Sgt. Scott Beegle of the Xenia Police Division, Sgts. Sean Magoteaux and Beth Prall of the Greene County Sheriff’s Office, and Sgt. William Titley of the Fairborn Police Department were part of the class of 40 who spent 11 weeks of accredited, college-level training through a partnership with The Ohio State University — John Glenn College of Public Affairs.
Graduates received 10 semester hours of academic credit, along with a certificate in senior leadership through The Ohio State University — John Glenn College of Public Affairs.
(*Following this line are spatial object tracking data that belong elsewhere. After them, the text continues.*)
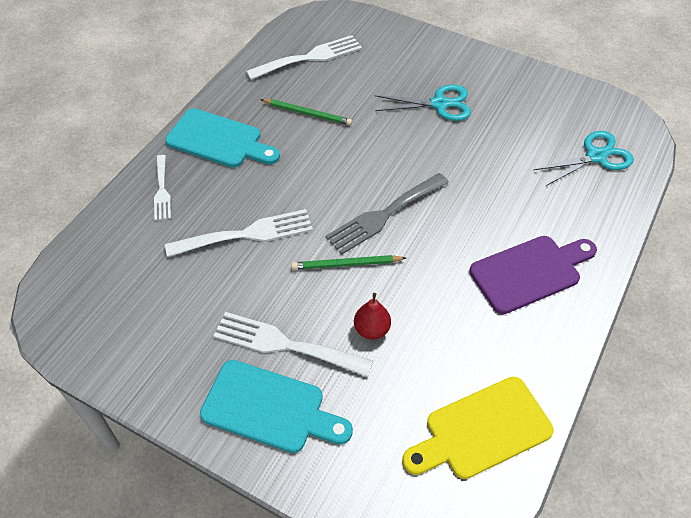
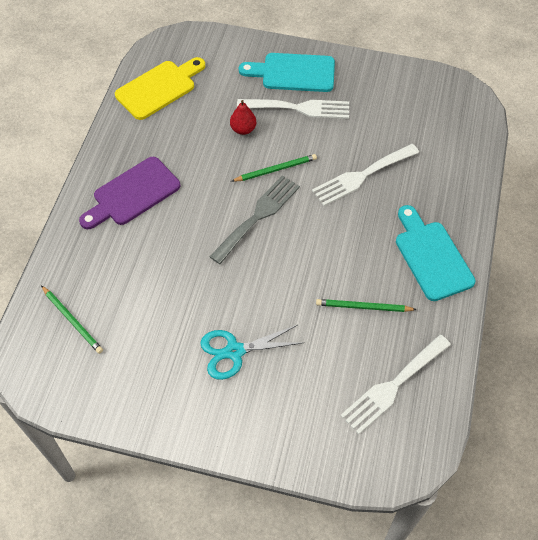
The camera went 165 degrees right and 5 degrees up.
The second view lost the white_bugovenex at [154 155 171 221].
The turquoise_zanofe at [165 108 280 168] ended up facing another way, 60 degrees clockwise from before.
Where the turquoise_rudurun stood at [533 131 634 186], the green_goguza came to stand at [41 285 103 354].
The specialized curriculum completed by the graduates is part of a carefully managed course with content in the areas of leadership and ethics; interpersonal and organizational communication; public management; organizational culture and ethics; human resources management; budgeting; and organizational behavior in law enforcement.
Graduates also attended enrichment discussions, which were executive-level development seminars presented by distinguished speakers. Topics for the discussions included overcoming the unique mental stressors of possible violence and best practices for law enforcement managers who deal with employees struggling with addiction issues. Graduates met with executive law enforcement officials on building positive relations with law enforcement in Ohio and dealing with future challenges in the field.
Graduates also spent a week in Washington, D.C. attending the United States Holocaust Memorial Museum law enforcement course and visiting other important sites which helped shape the nation’s leaders.
As part of a community outreach effort, graduates spent time volunteering at the Huckleberry House, mentoring and cooking meals for the resident youth; cleaning several rooms in the house; and improving the exterior of the house by painting, trimming bushes, pulling weeds, and planting flowers. The group also donated $1,200 to the Huckleberry House to be used to purchase personal items for the youth residents.
The training was hosted at the Ohio State Highway Patrol’s Training Academy and was offered at no cost to agencies through casino tax revenue distributed to the Ohio Department of Public Safety’s Office of Criminal Justice Services. The revenue was distributed for the purpose of supporting law enforcement training efforts.